The Genetics of Emotions

By David Ryback, Ph.D.

Tranquilizers and antidepressants have their place, but they’re not always there when we need them.  In the meantime, greater emotional awareness of our own feelings (which some call “mindfulness”) and of those around us can preempt the terrible consequences of “unheard” emotional pain, sometimes even more effectively than medications. As emotional awareness becomes a greater part of our culture, there is a much better chance of mollifying the deep pain of extreme jealousy or grief, or whatever reason, before it leads to such drastic reactions as homicide or suicide.

The ramifications for the workplace are enormous.  We either make use of this emerging knowledge or ignore it at our own peril.  As competitive as the workplace has become, the companies that choose to ignore such knowledge and cocoon themselves in a system of closed hierarchical thinking operate according to what we refer to as the hierarchy-based Status Factor.  On the other hand, those who operate with openness to their environment—and the humans within it—we refer to as operating according to the hierarchy-independent Awareness Factor.

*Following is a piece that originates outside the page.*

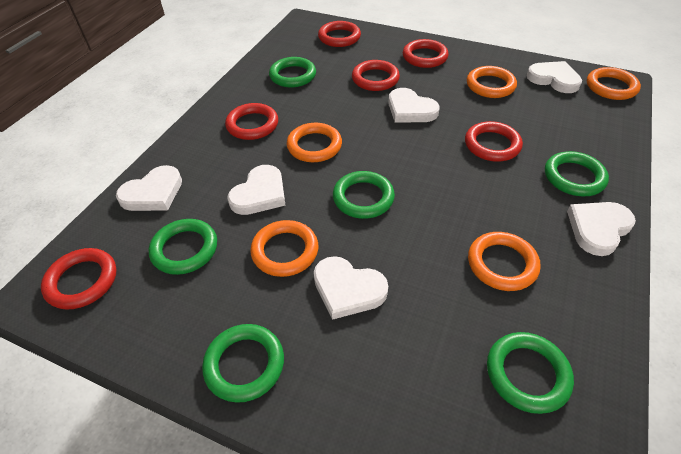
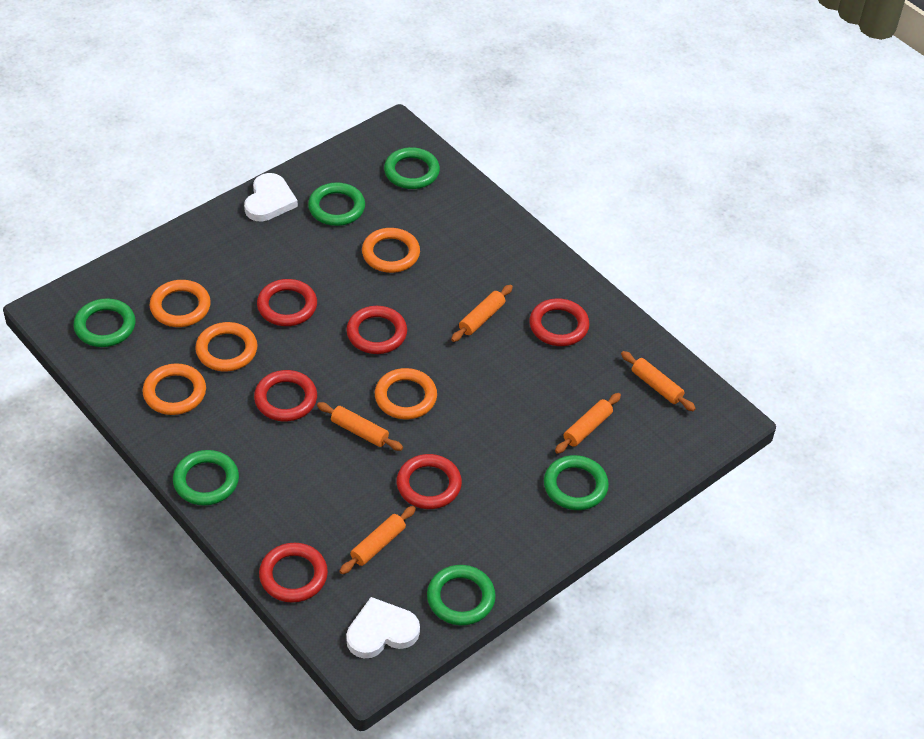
orange rolling pin: 0 -> 5
white heart: 6 -> 2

In a fascinating area of genetic research, scientists have begun to uncover the possibility that we’re genetically disposed to be aligned to either of the Status or Awareness Factors.  “These views are deep-seated and built into our brains,” according to Rice University political scientist, John Alford.  Different patterns of brain activity for the two types are being explored by neuroscientists.  After two decades of work on behavioral genetics, including a huge database of the political opinions of 30,000 twins from Virginia, professor Alford found that “identical twins were more likely than non-identical twins to give the same answers to political questions.”

Are there genes that determine whether we’re more aligned with the Awareness as opposed to the Status Factor?  This might be possible, according to the research of University of California political scientist, James Fowler. Fowler discusses two well-studied genes—5HTT and MAOA—“which both help control the levels of serotonin, a neurotransmitter that also influences brain areas linked with trust and social interaction.  People with versions of the genes that are better at regulating serotonin tend to be more sociable.”  Trust and disposition to social interaction sound more like Awareness Factor than Status Factor.  Does that mean that these genes characterize Awareness?

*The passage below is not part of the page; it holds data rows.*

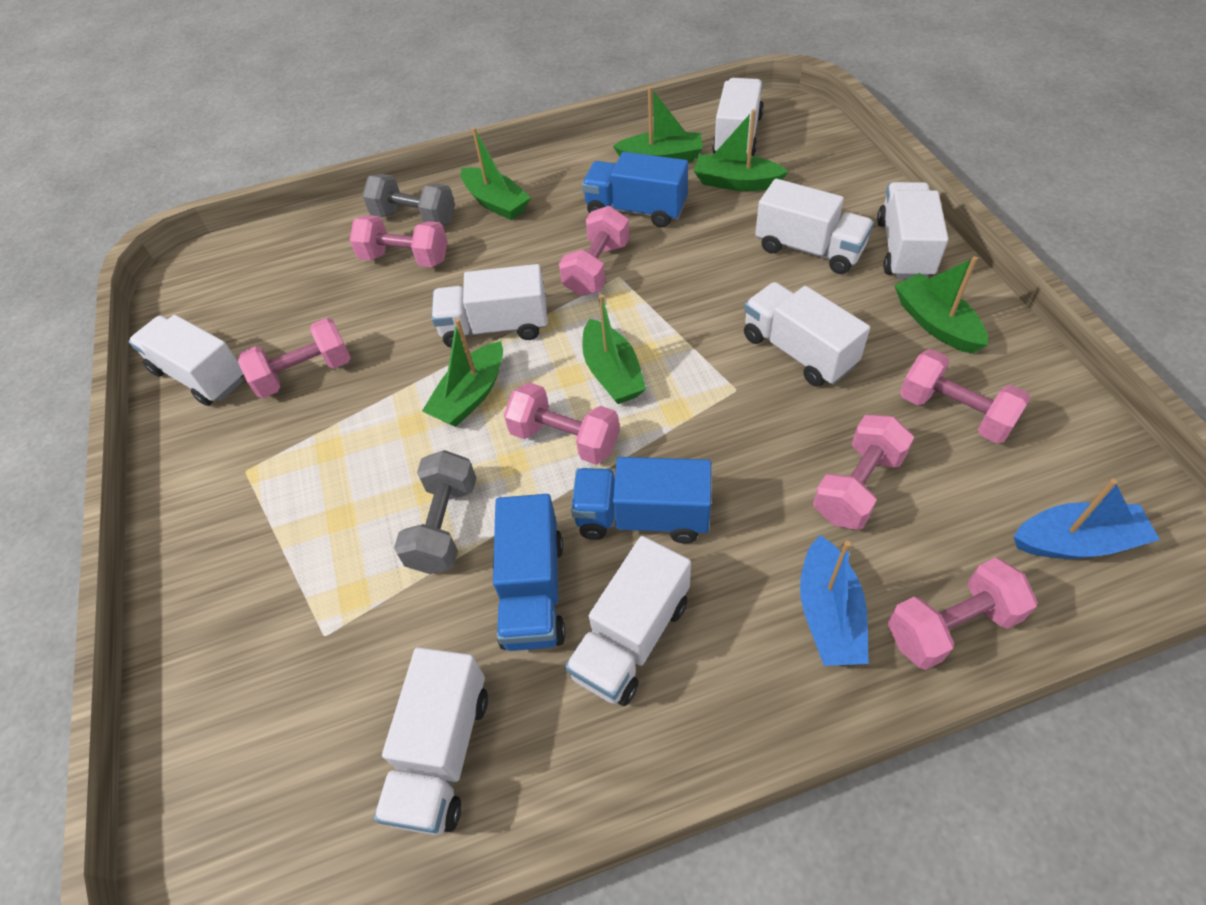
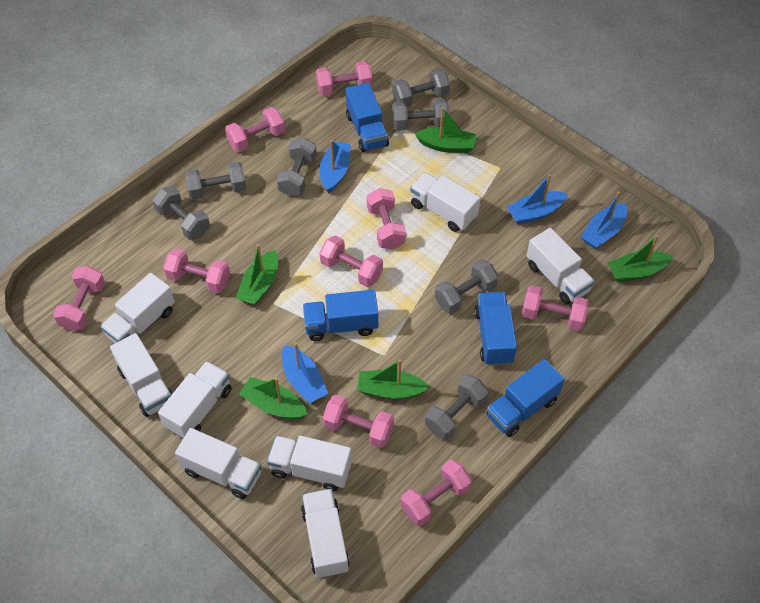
blue boat: 2 -> 4
blue truck: 3 -> 4
green boat: 6 -> 5
grey dumbbell: 2 -> 7
pink dumbbell: 7 -> 9

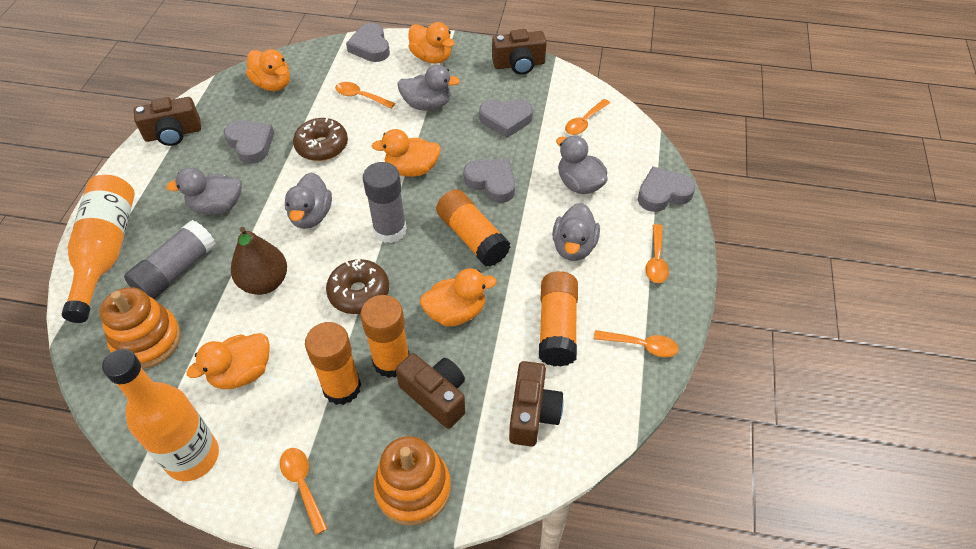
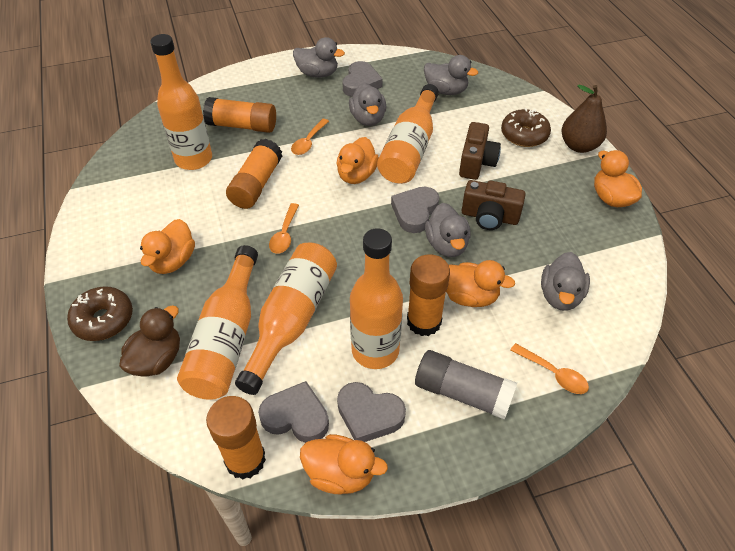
brown camera: 4 -> 2
brown duck: 0 -> 1
grey glue stick: 2 -> 1
grey heart: 5 -> 4
orange bottle: 2 -> 5
orange spoon: 5 -> 3
orange stacking toy: 2 -> 0

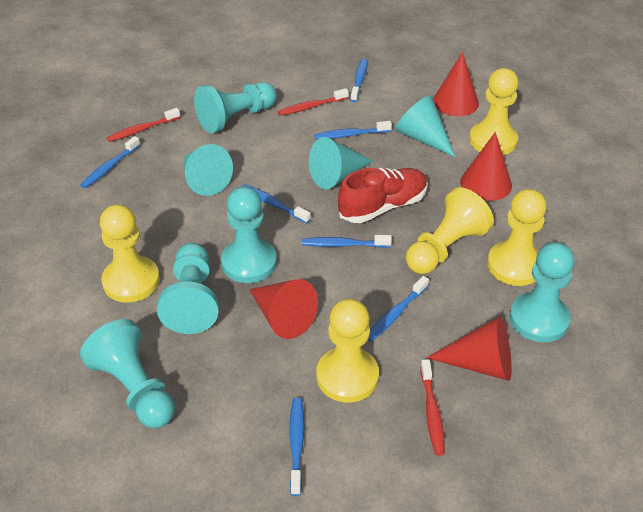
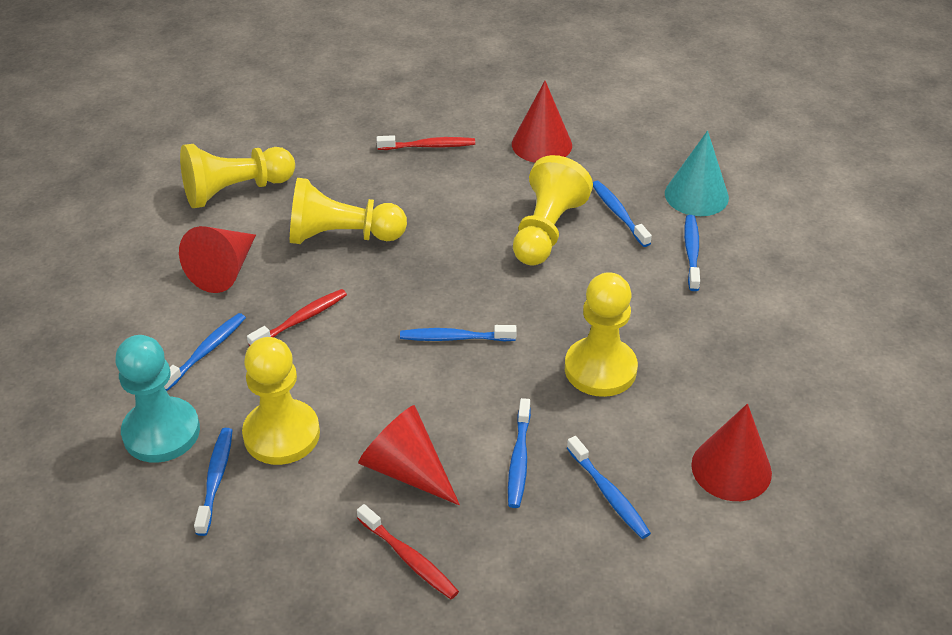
red shoe: 1 -> 0
turquoise cone: 3 -> 1
turquoise pawn: 5 -> 1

What about a Status Factor gene?  At the April 2007 annual conference of the Midwest Political Science Association held in Chicago, University of Illinois professor Ira Carmen revealed his studies of the D4DR gene which involves regulation of the neurotransmitter, dopamine. Professor Carmen puts forth the possibility that “dopamine might therefore be linked to the need to impose order on the world.”

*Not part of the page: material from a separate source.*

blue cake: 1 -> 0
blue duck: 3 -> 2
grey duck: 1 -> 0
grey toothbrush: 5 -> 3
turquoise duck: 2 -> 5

In a study of 65 individuals at Northwestern University near Chicago, men and women were give money to invest, choosing between risky and more cautious options.  Those with the high-dopamine genes put their money in high-risk investments 25% more often while those with high-serotonin genes invested 28% less money in risky investments.  Altogether, says one of the researchers, Camelia Kuhnen of the Kellogg School of Management, genes probably account for “less than 30% of the variation in risk-taking behavior.”  So that leaves plenty of influence due to cultural factors, emerging news on the investments, and individual experience.